More than 35 Polish volunteers listened to parts of a recorded job interview in which the applicant made several low-credibility statements like “I have never been late for work” and “I have never argued with members of my family.”
As they listened, participants viewed the speaker’s photograph.
Half of the participants saw a photo showing the speaker with both of hands placed behind the back, whereas the other half saw an image of the speaker with right hand over the heart (HOH).
Then, all participants rated the speaker’s credibility.

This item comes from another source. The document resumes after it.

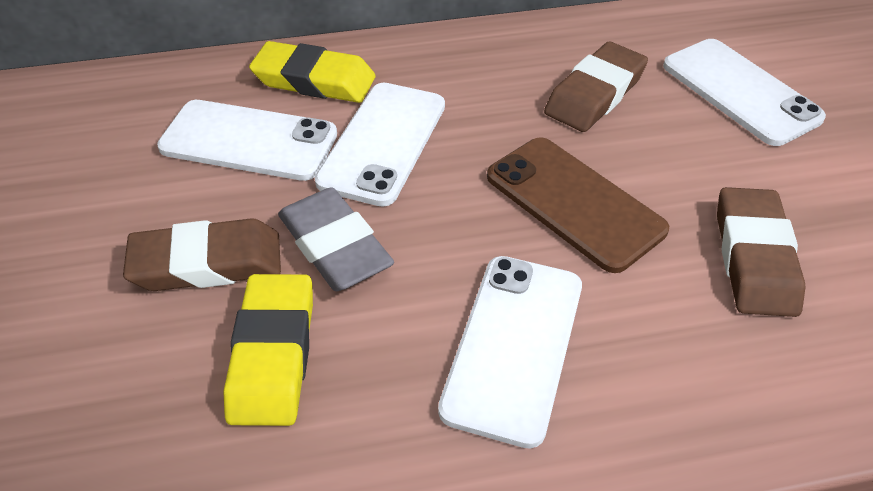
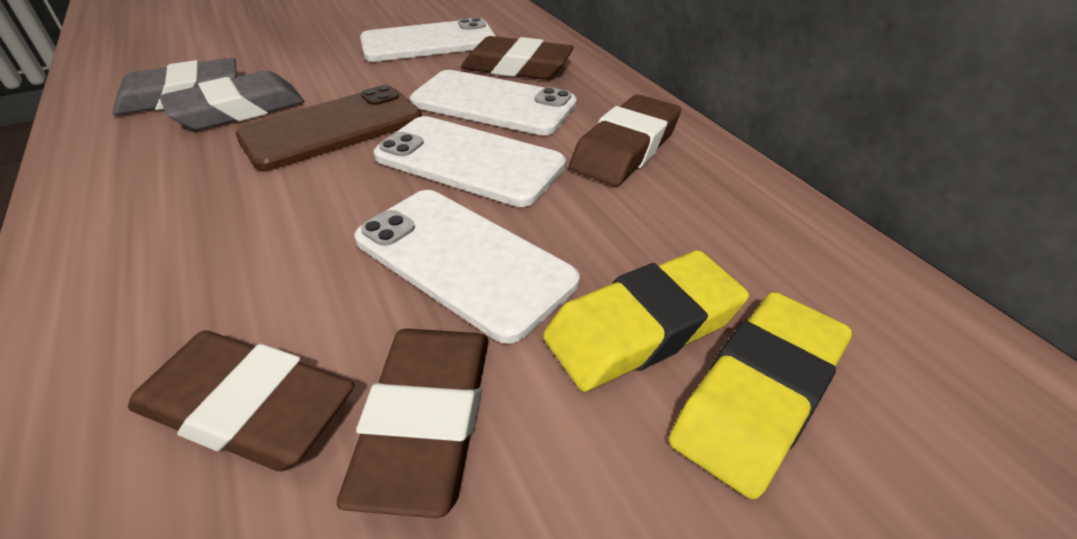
brown eraser: 3 -> 4
grey eraser: 1 -> 2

Participants rated the speaker pictured with hand over heart as more believable, suggesting that the gesture, locally associated with honesty, leading volunteers to perceive the person producing the signal of honesty “…as more credible, even if her statements are not very credible.”
Other volunteers rated the appearance of women in photographs, previously rated by independent judges as “moderate to low attractiveness”.
The women were described as the experimenter’s friends, to “prime” social desirability for a favorable evaluation from participants.
Researchers asked volunteers to enact gestures to “increase their cognitive load”: Half the volunteers completed ratings while holding their right hand over their hearts whereas the other participants placed hand on their hips.
Participants who held their hand over their hearts rated less attractive faces significantly lower than volunteers who held their hand on their hips, suggesting that they the “’Hand-over-Heart’ gesture influenced people to respond more honestly,“…even if it meant being impolite.
In another study, more than 50 volunteers solved math problems and reported number completed .
Some wrote solutions with their dominant hands, but others held a “breathing monitor band” by either:
- Putting right hand on left shoulder, or
- Right hand over heart.
Participant had an incentive to exaggerate the number of completed problems because researchers told volunteers that one randomly-selected participant would be receive cash prize for each correct answer.
Those who held their hands on their shoulders claimed they solved 45 percent more problems than either of the other two groups, whereas people who held hands over hearts accurately reported completed problems, suggesting that temptation to embellish problem-solving performance was overridden by acting consistently with the gesture associated with honesty.
“Bodily sensations influence the way we think, feel, and act…(and) a bodily sensation may activate the concept associated with it; this in turn may shape information processing, and behavior,” concluded Parzuchowski and Wojciszke.
These findings validate the idea of “embodied cognition” – bodily experience and states can influence thinking and likewise, thinking can affect bodily experience and states.
Other examples include judgments of height, weight, importance influenced by physical experiences.
People whose native language is read and written from left to right typically make smaller estimates of weight and height when leaning to the left (“posture-modulated estimation”) because their language leads them to represent numbers along a continuum with smaller numbers on the left and larger numbers on the right (“mental-number-line theory”), according to Anita Eerland now of Open University of the Netherlands with Max Planck Institute’s Tulio Guadalupe, and Rolf Zwaan of Erasmus University.
They induced people to lean slightly to the right or to the left by asking them to stand on a Wii Balance Board while answering estimation questions.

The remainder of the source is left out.